NEW YORK – While the common genetic variants contributing to schizophrenia in East Asian individuals appear to broadly resemble those found in Europeans, polygenic risk scores (PRS) for the condition cannot necessarily be transferred from one population to the next, according to a new analysis by investigators in Singapore, the US, China, and elsewhere.
The study, published online today in Nature Genetics, "highlights the importance of including all major ancestral groups in genomic studies, both as a strategy to improve the power to find disease associations and to ensure that the findings have maximum relevance for all populations," co-first authors Max Lam and Chia-Yen Chen, researchers affiliated with Massachusetts General Hospital, the Broad Institute, and other centers in the US or in Singapore, and their co-authors wrote.

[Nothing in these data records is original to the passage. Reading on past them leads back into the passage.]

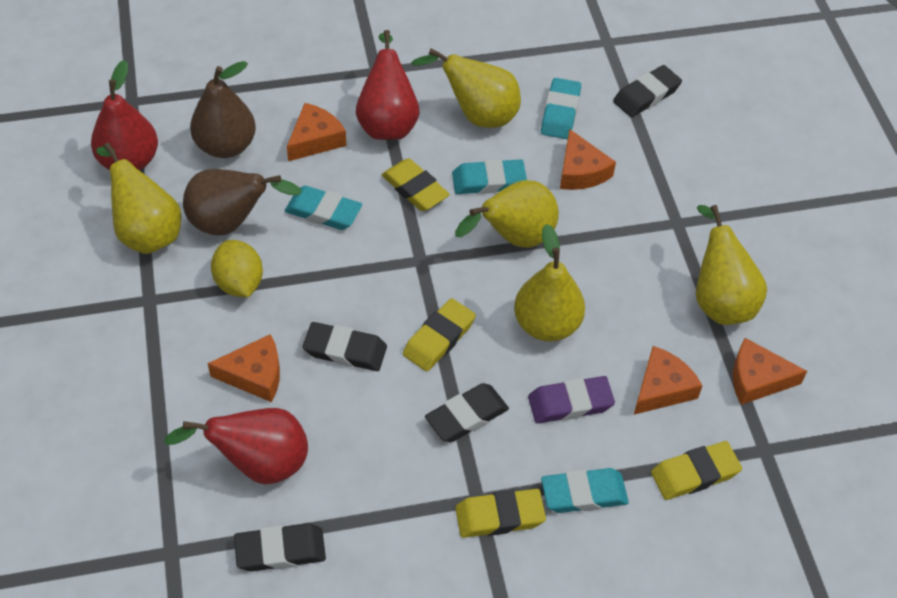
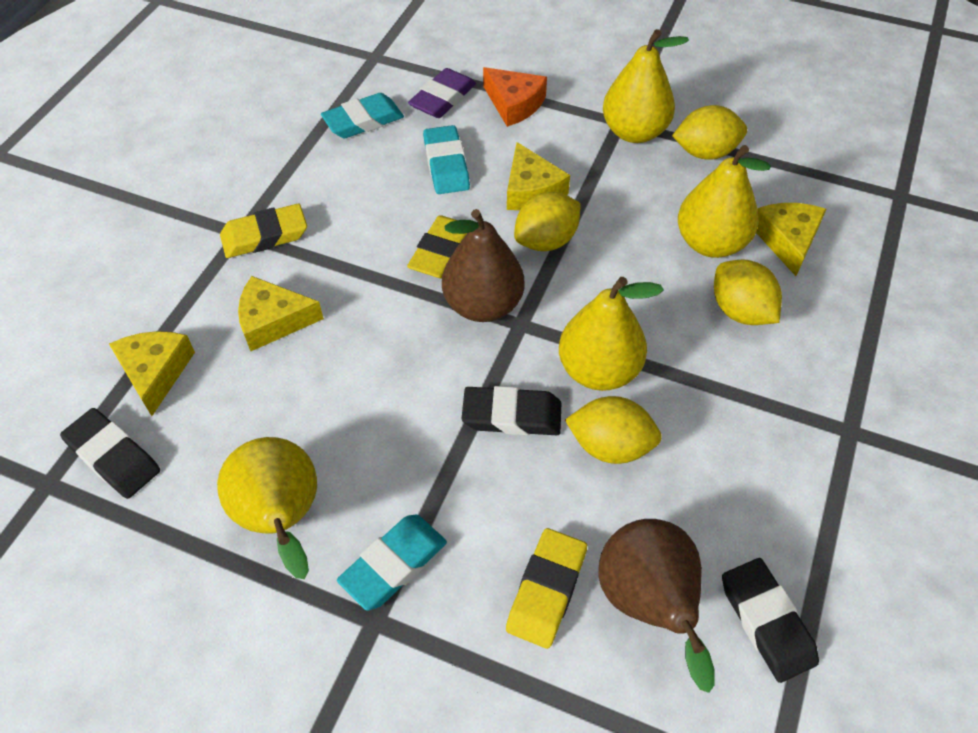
black eraser: 4 -> 3
orange cheese: 5 -> 1
red pear: 3 -> 0
turquoise eraser: 4 -> 3
yellow cheese: 0 -> 4
yellow eraser: 4 -> 3
yellow lemon: 1 -> 4
yellow pear: 5 -> 4

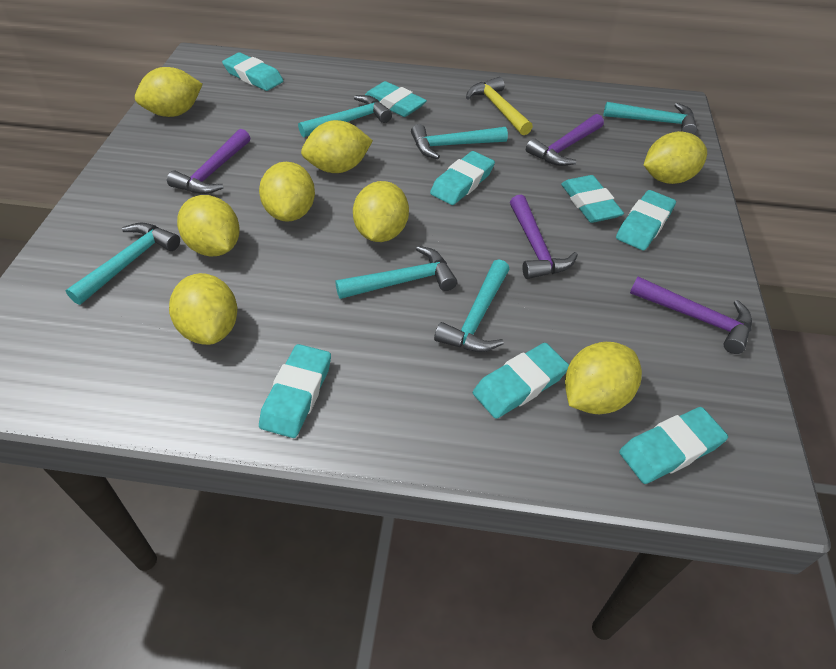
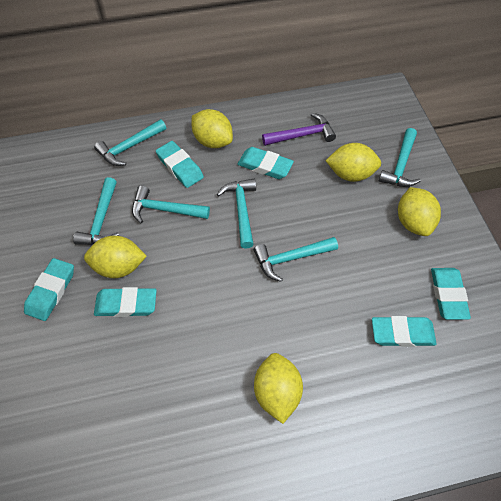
purple hammer: 4 -> 1
turquoise eraser: 8 -> 6
yellow hammer: 1 -> 0
yellow lemon: 8 -> 5

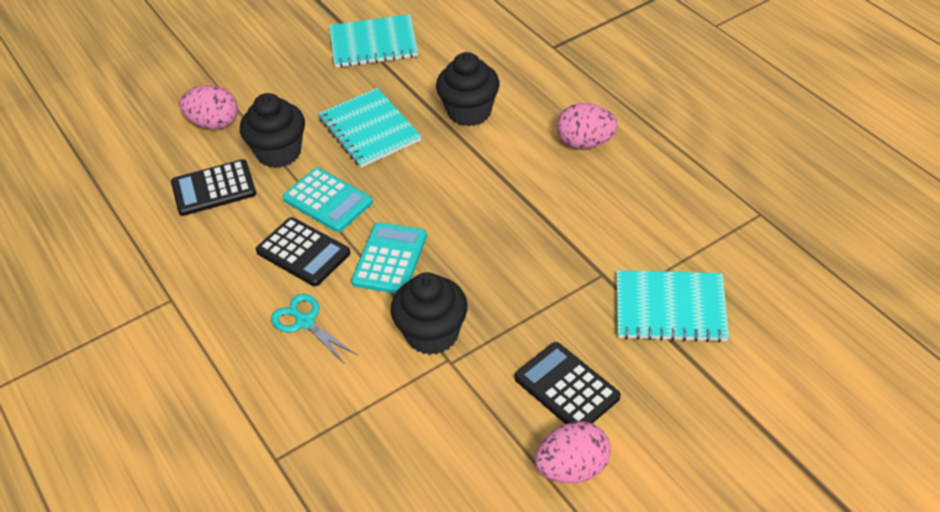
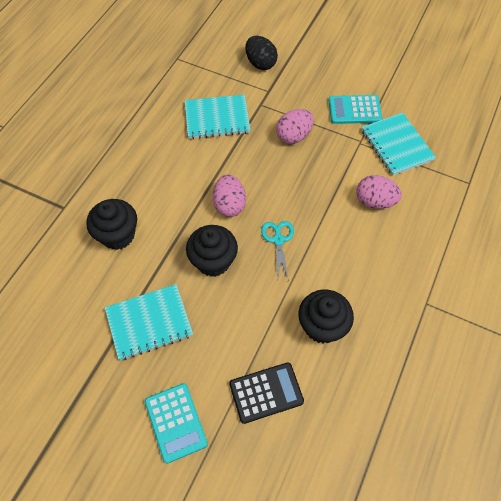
black calculator: 3 -> 1
black egg: 0 -> 1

Although many common variants and loci have been implicated in schizophrenia, the team noted that most past studies have focused on individuals of European ancestry. That suggests far more variants are left to be identified but also makes it difficult to know how well the known associations between schizophrenia and variants hold up in other populations.
"Importantly, the applicability of training data from [European] studies to those of [non-European] ancestry has not been fully assessed," the authors explained, "leaving uncertainty as to the biological relevance of discoveries made in [European] sample for non-Europeans."
For their comparative analysis, the researchers performed a genome-wide association study focused on 22,778 East Asian individuals with schizophrenia and 35,362 without, shoring up findings from the first 13,305 cases and 16,244 controls with additional validation and meta-analysis. Their analyses led to 19 loci with 21 genome-wide significant ties to schizophrenia in East Asians, including 14 associations not identified in a prior schizophrenia study in individuals with Chinese ancestry.
The risk loci included many parts of the genome where allele frequencies differ in East Asian and European populations, the team noted, although analyses that incorporated linkage disequilibrium and common variant clues suggested that the genetic architecture of schizophrenia risk is comparable for parts of the genome outside of the immune-related major histocompatibility complex region.
Likewise, the researchers saw similar selection signatures, overrepresented gene sets, and other similarities when they compared the East Asian genetic data with results from prior schizophrenia studies in Europeans.
With a meta-analysis on East Asian and European individuals — including 56,418 cases and more than 78,800 controls — they highlighted 208 schizophrenia associations at 123 known and 53 new loci, narrowing in on apparent causal variants at 44 loci with additional fine-mapping analyses.
Even so, PRSs for schizophrenia that were developed in Europeans performed more poorly in the East Asian individuals and vice versa — reduced predictive abilities that the authors suspected might stem from allele frequency, linkage disequilibrium, and other population-related differences.
"[A]lthough individual loci typically have the same direction and a similar magnitude across populations," they wrote, "aggregating variants that differentially tag causal loci across populations for genetic risk prediction results in considerable variability in prediction accuracy."